The Silver Strands of Alpha Crucis-d

The Silver Strands of Alpha Crucis-d

Published in The Magazine of Fantasy & Science Fiction, March/April 2016

Every morning and every evening, we stop what we’re doing to watch the silver strands. We try to describe them, to put them into words, but we never come close. They float in the sky, or they dance in a concerted manner, not random, but organized. And they create a sound that resembles wind chimes, if chimes could hum. We feel their undulating resonance in our bones and call it murmuring. The description sounds fitting because when they dance, they behave like a murmuration of starlings. But instead of blackwinged creatures, these are silver filaments. Midday when they aren’t dancing, they reach from close to the ground to high into the atmosphere, swaying like a sheer curtain before an open window. Watching them has become our daily ritual.

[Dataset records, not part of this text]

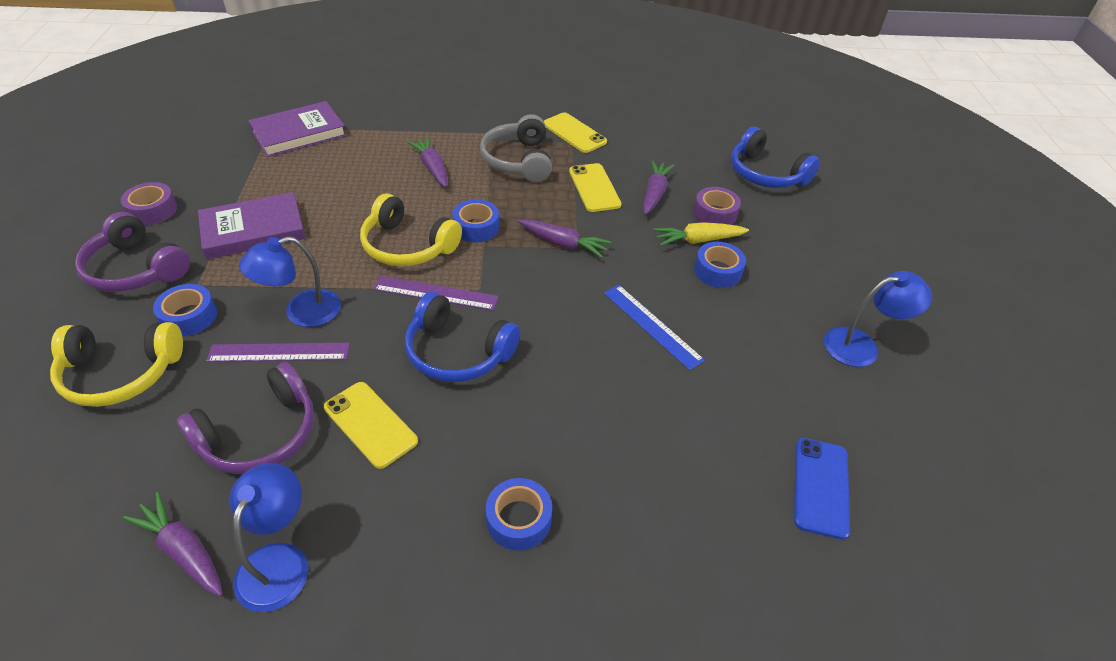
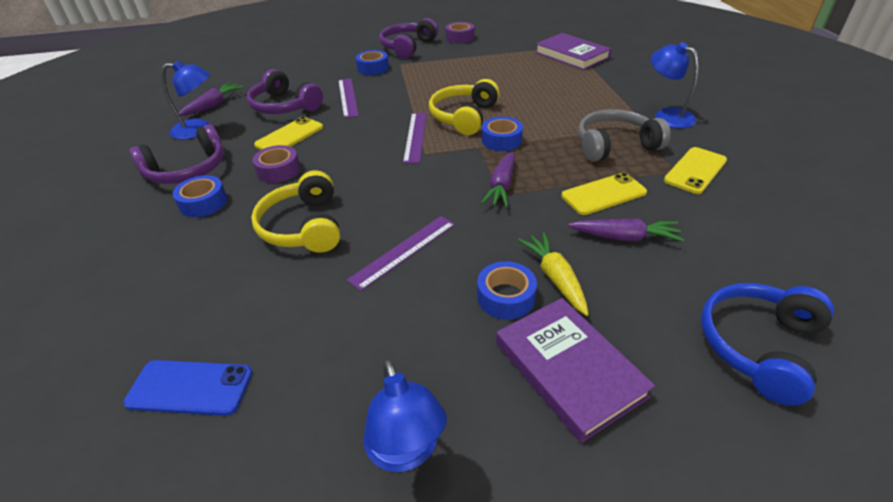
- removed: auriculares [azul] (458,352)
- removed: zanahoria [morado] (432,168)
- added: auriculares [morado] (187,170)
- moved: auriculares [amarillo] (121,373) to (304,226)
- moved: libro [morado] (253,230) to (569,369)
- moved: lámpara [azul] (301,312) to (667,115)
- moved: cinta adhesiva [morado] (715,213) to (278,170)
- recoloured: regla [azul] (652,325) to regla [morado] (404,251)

Every morning, they shimmer a shade of cool pink in the blue dawn. In the evening, they appear golden, reflecting the warmth of the day against a lavender sky. Giving warmth is their service to planet-d. The filaments consist almost entirely of silver metal, an efficient conductor of heat, even the weak radiance from the distant suns of Alpha Crucis. Hanging in the sky at midday, they transmit heat to the planet’s surface, providing it with an atmosphere and liquid water. Watching them, our faces shimmer as though we’re standing near a sunlit lake.

Weeks ago, some of us wondered if they know we observe them and that we enjoy—even envy—their dancing. Our wondering became conviction when they began performing. “Performance” is the word we use to describe the show every morning and every evening. To catch the last of the daylight, they align and fall still until the suns are below the horizon. And then, in the fading light, they perform complex movements and create intricate designs. When we began expressing appreciation and awe, we observed them repeating maneuvers. This surprising and unexplained behavior led us to investigate their formation and composition since some of us still believed them to be simply filaments blown about by wind currents.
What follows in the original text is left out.